Special Issue "High-throughput Screening"

Guest Editor
Dr. Florian Hollfelder
Department of Biochemistry, 80 Tennis Court Road, 3.84 Sanger Building, GB, Cambridge CB2 1GA, United Kingdom
Website: http://www.bioc.cam.ac.uk/uto/hollfelder.html
E-Mail:
Phone: +44 1223 766048 (lab)
Fax: +44 1223 766002

Dear Colleagues,

In addition to being the workhorse of the pharmaceutical industry, high-throughput screening is becoming a more and more central experimental approach in diverse research areas ranging from genomics, proteomics to systems and synthetic biology. The idea of characterizing entire ensembles of genes, proteins, small molecule or organismal repertoires is attractive when the complexity of a system defies straightforward understanding and rational manipulation.

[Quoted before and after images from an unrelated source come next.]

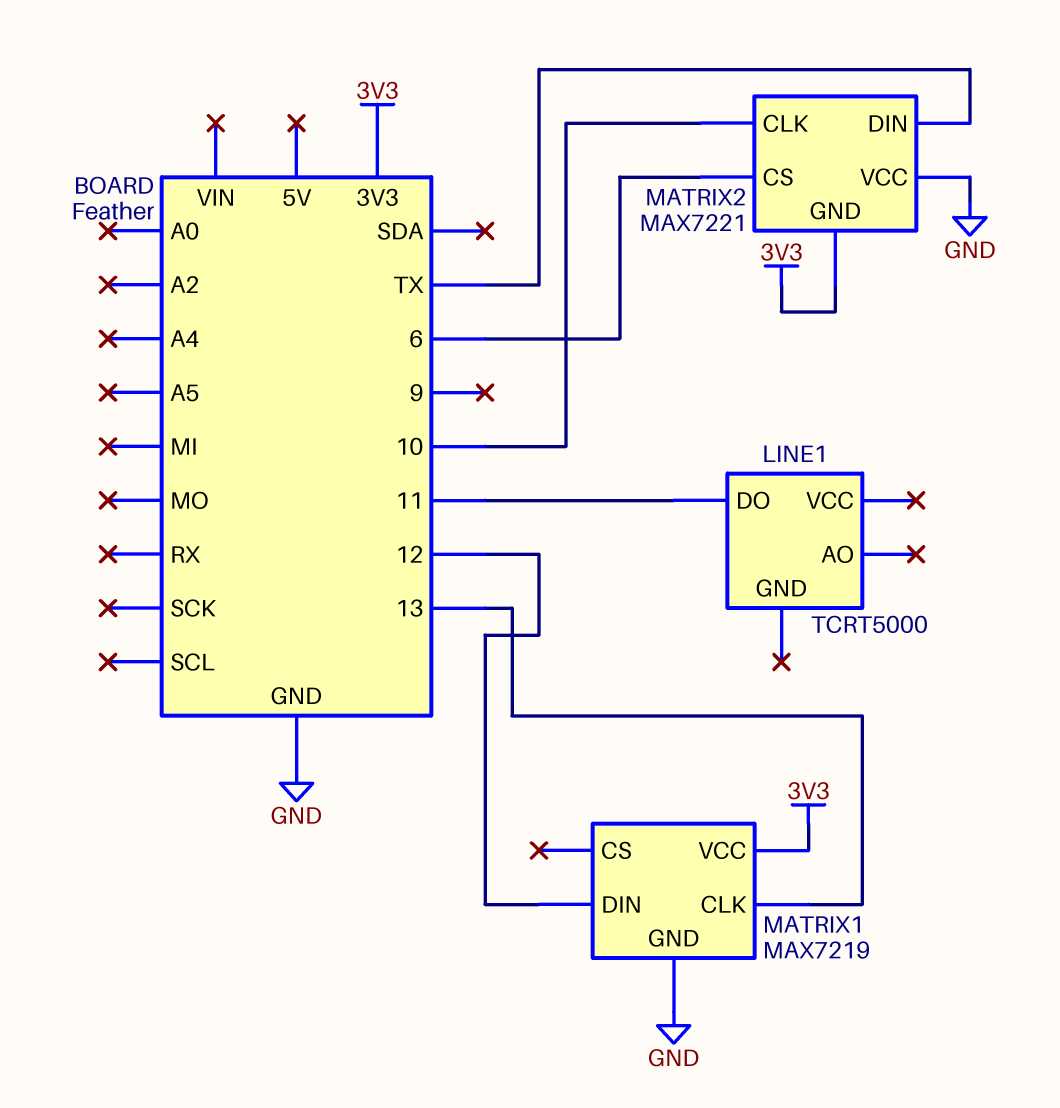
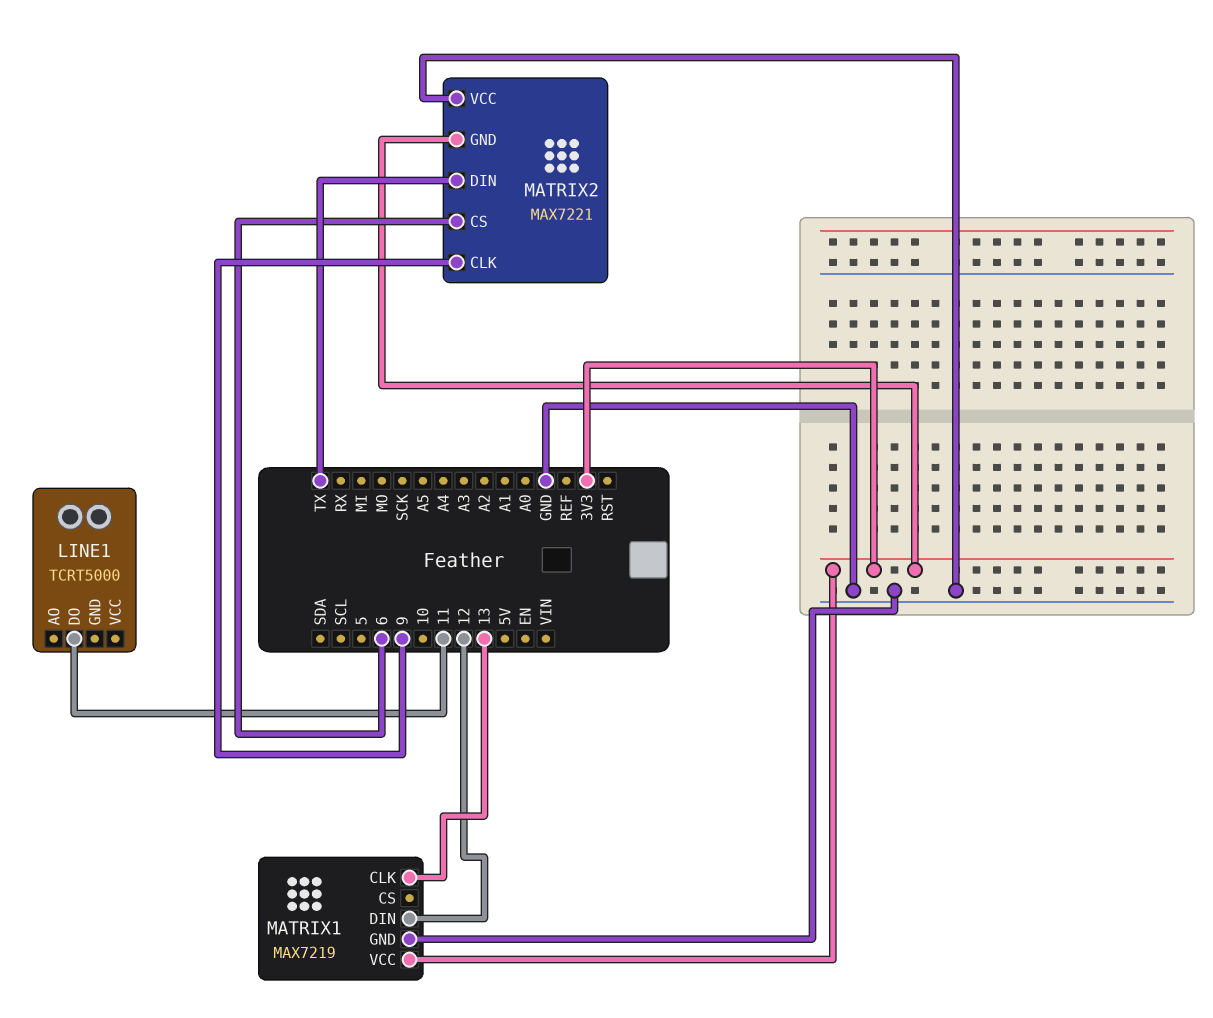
MATRIX2 pin CLK: 10 -> 9

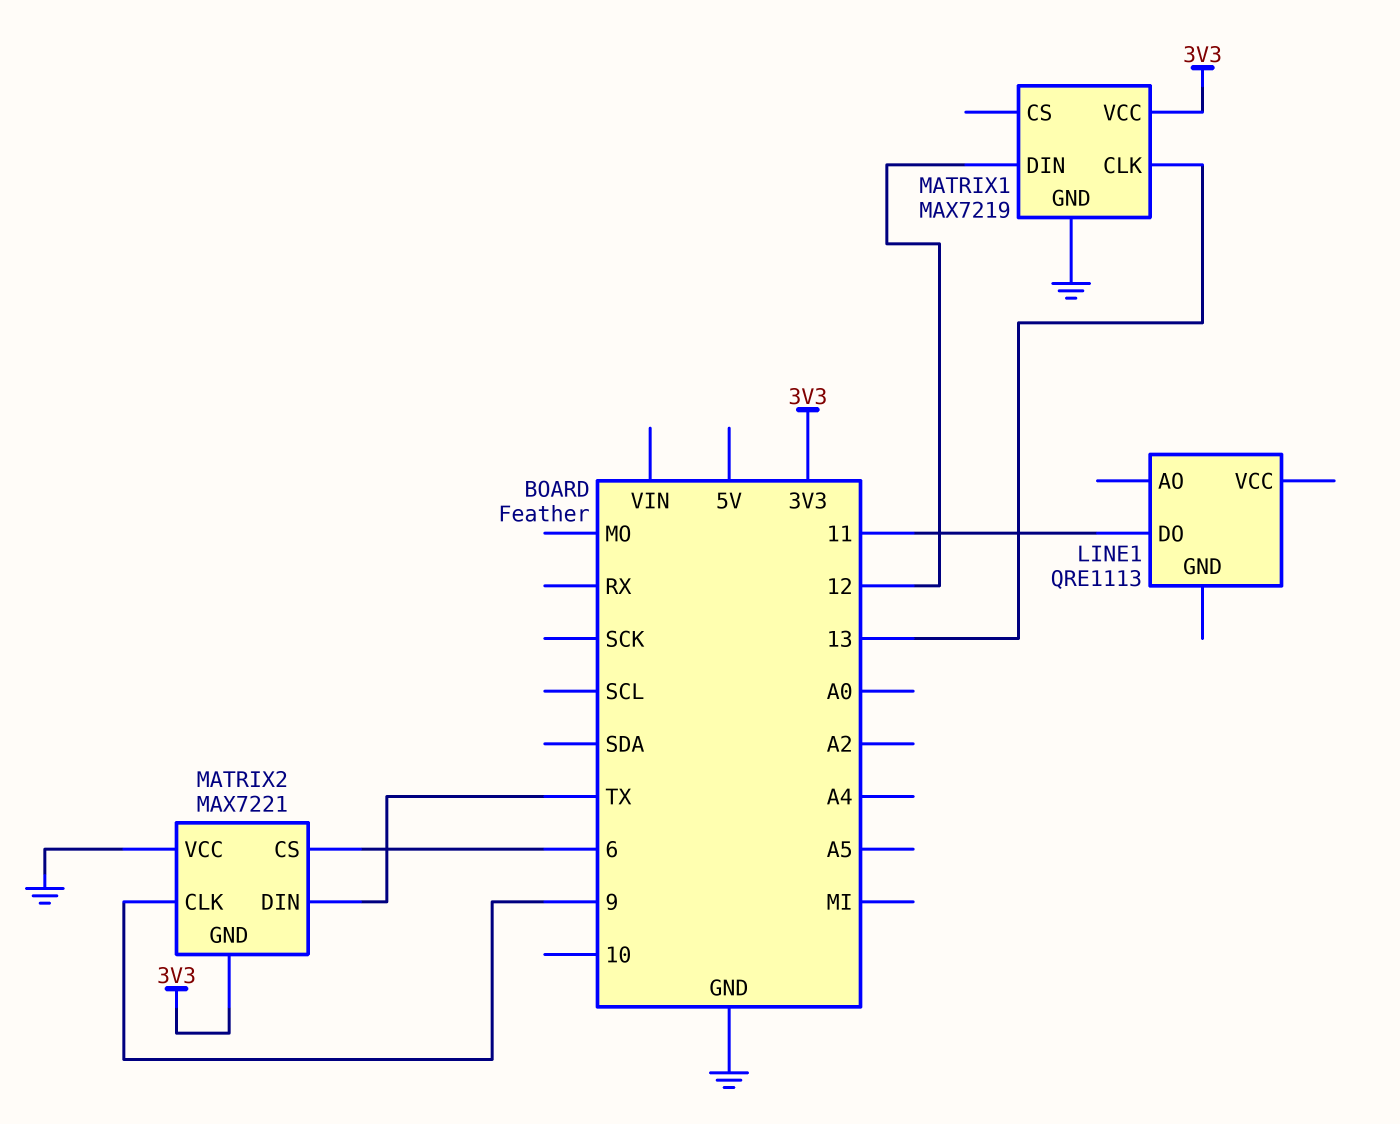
LINE1: TCRT5000 -> QRE1113

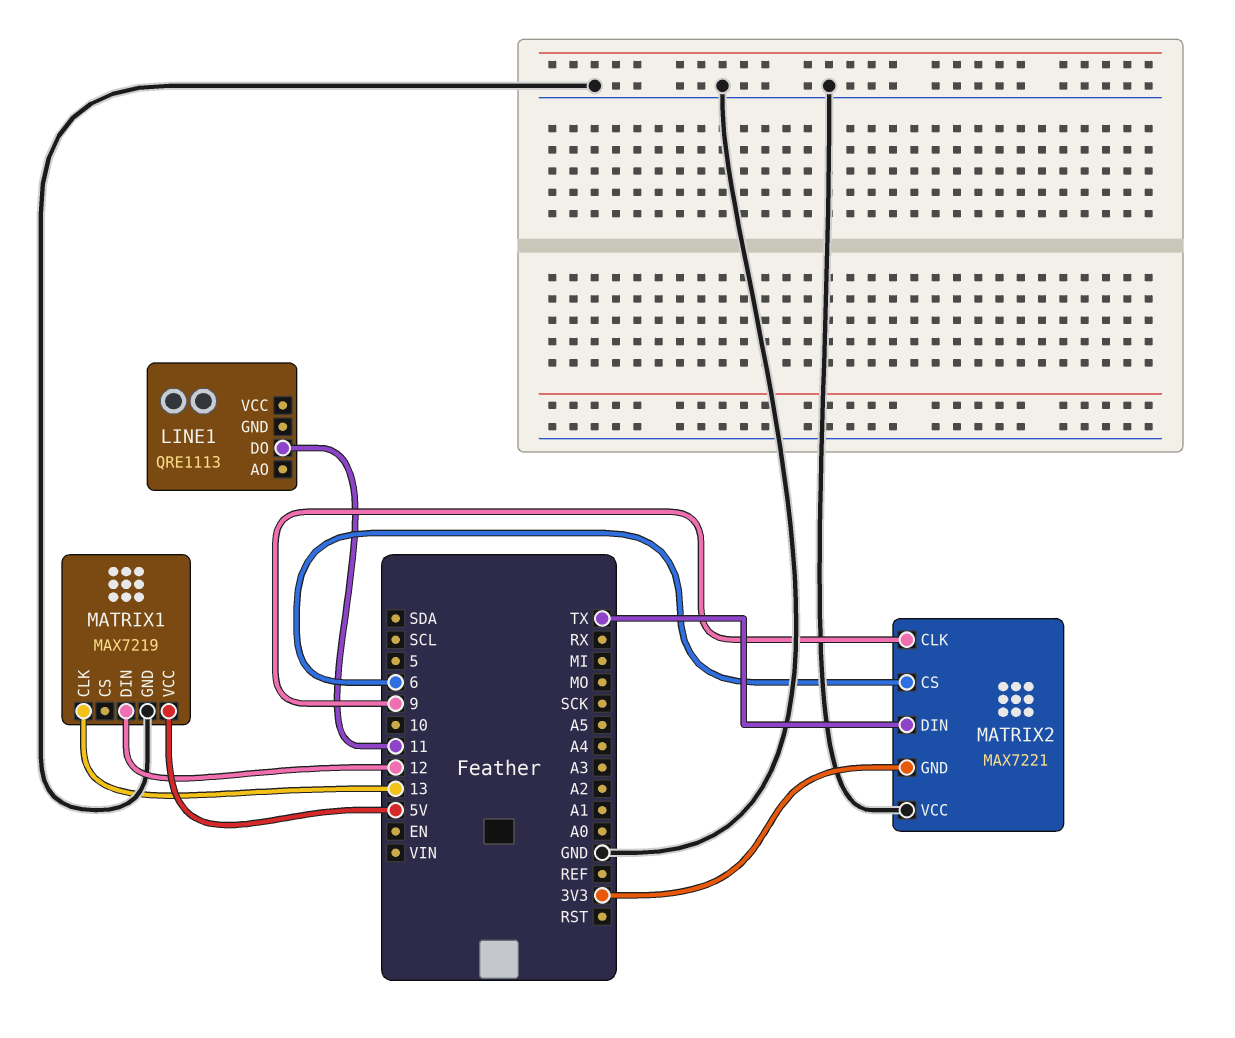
MATRIX1 pin VCC: 3V3 -> 5V

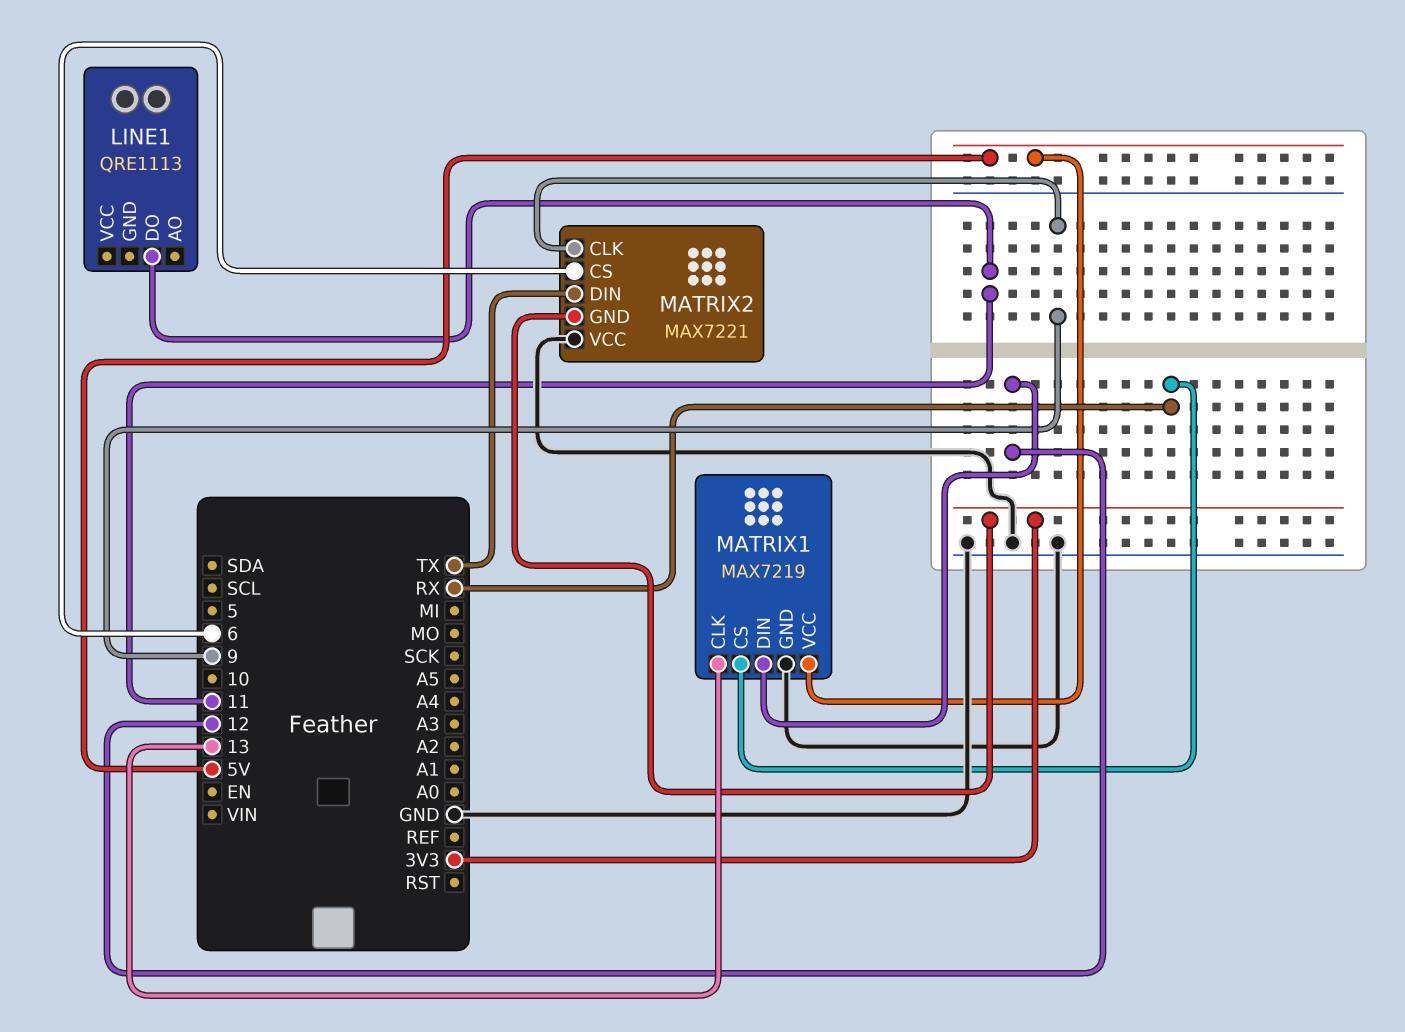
MATRIX1 pin CS: none -> RX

In contrast to selection approaches that obey a ‘first-past-the-post’ logic, screening quantitatively measures one or more experimental parameters for the entire library. The knowledge about an entire library may give rise to structure-activity relationships and allows a more informed choice about which molecules to select e.g. for further rounds of evolutionary improvements.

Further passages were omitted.